#### What you are asked to do:
Before writing out the records, remove the pictures; keep everything else exact.
[Dataset content]
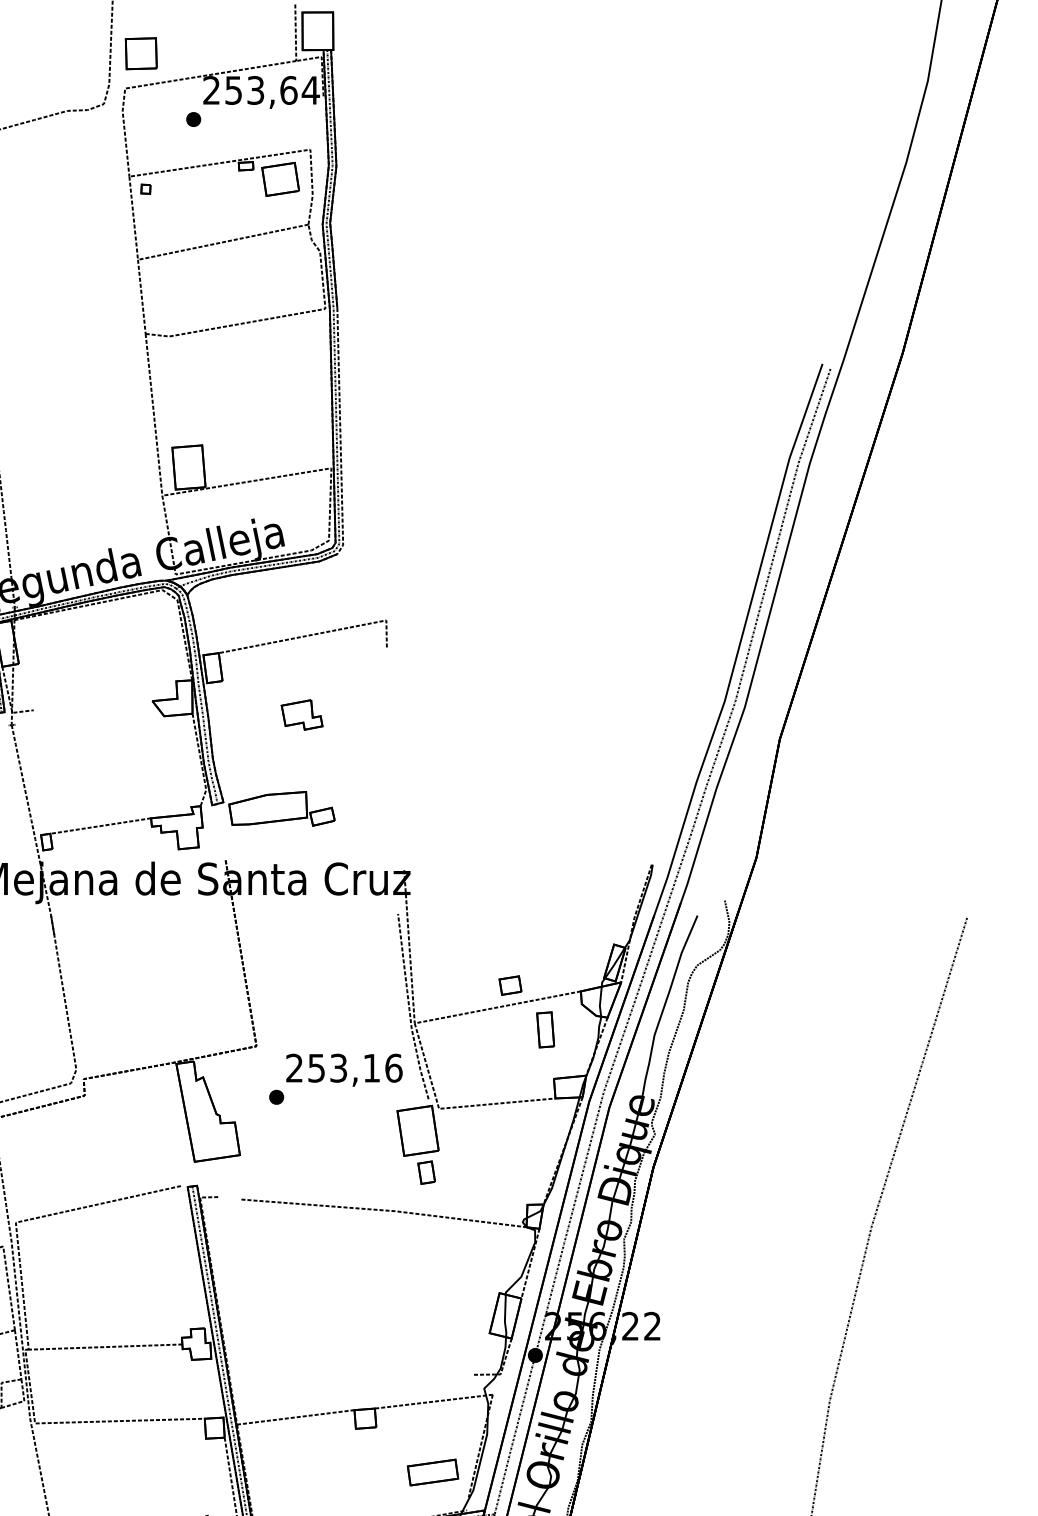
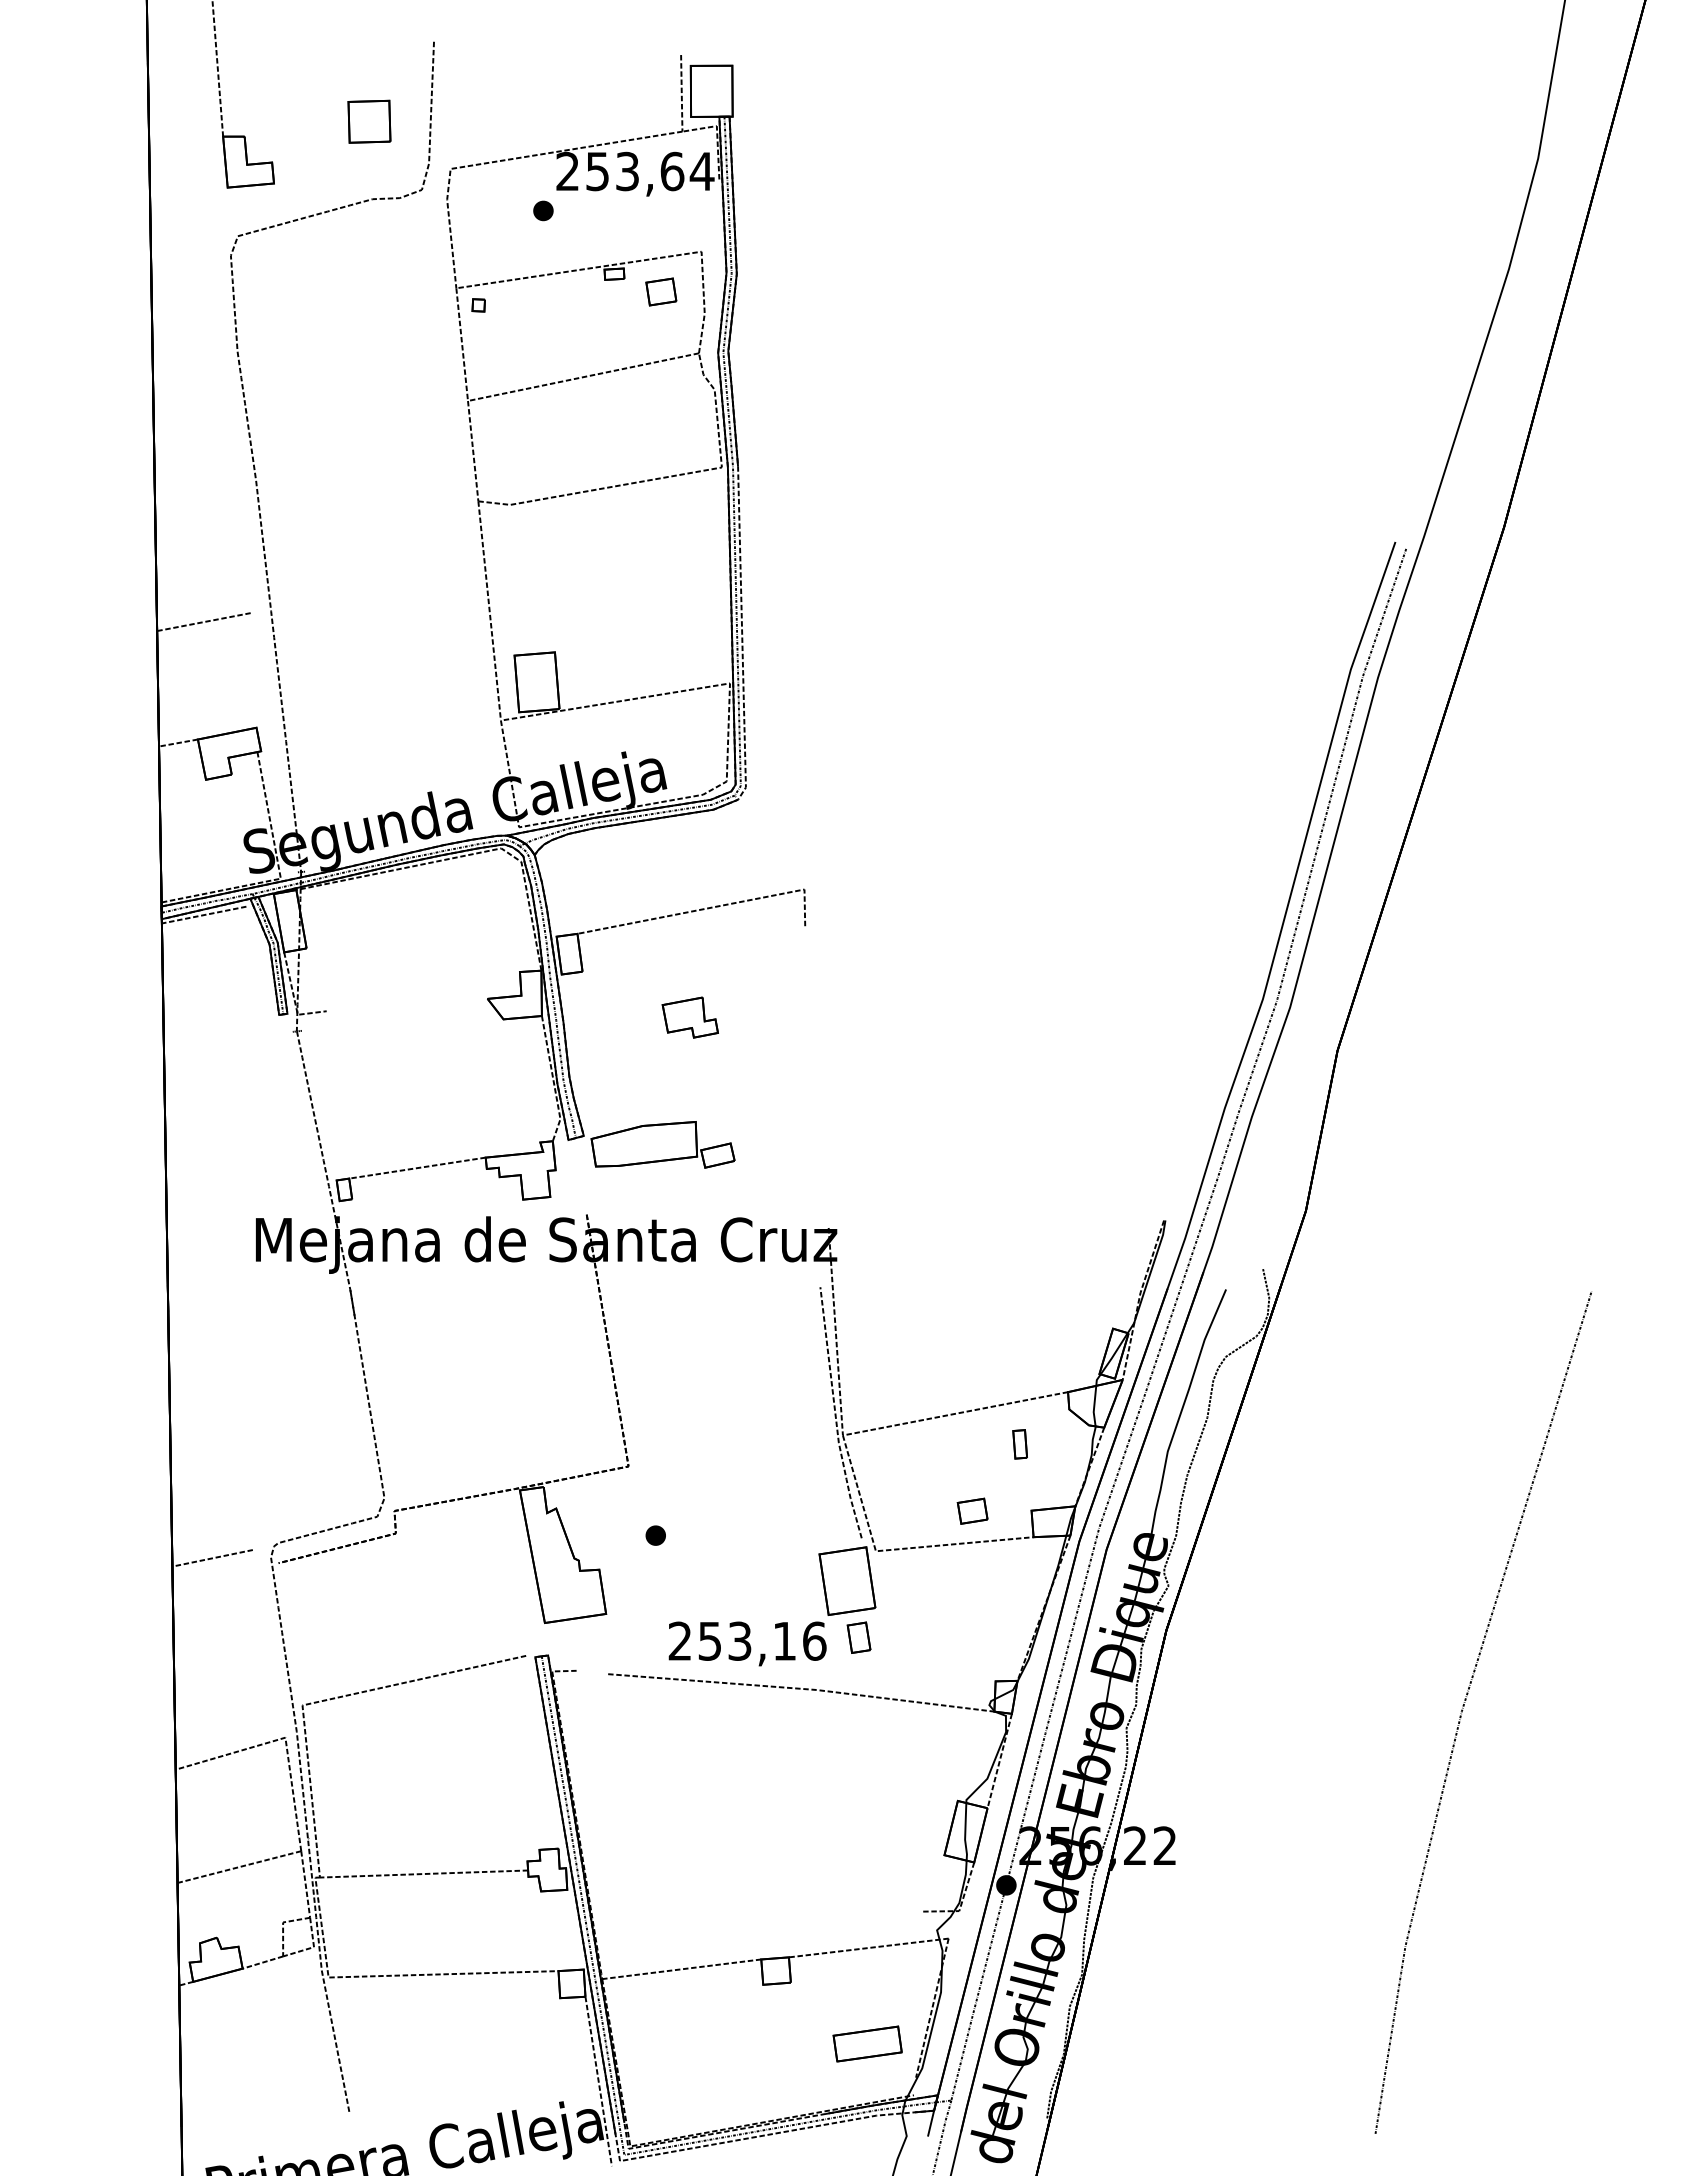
part: (141, 53) -> (369, 121), moved
part: (280, 179) -> (661, 291), size x0.6
part: (510, 985) -> (972, 1510), moved
part: (545, 1030) -> (1019, 1444), size x0.6
text: (344, 1069) -> (747, 1643), moved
[/Dataset content]
#### Written solution:
part: (141, 53) -> (369, 121), moved
part: (280, 179) -> (661, 291), size x0.6
part: (510, 985) -> (972, 1510), moved
part: (545, 1030) -> (1019, 1444), size x0.6
text: (344, 1069) -> (747, 1643), moved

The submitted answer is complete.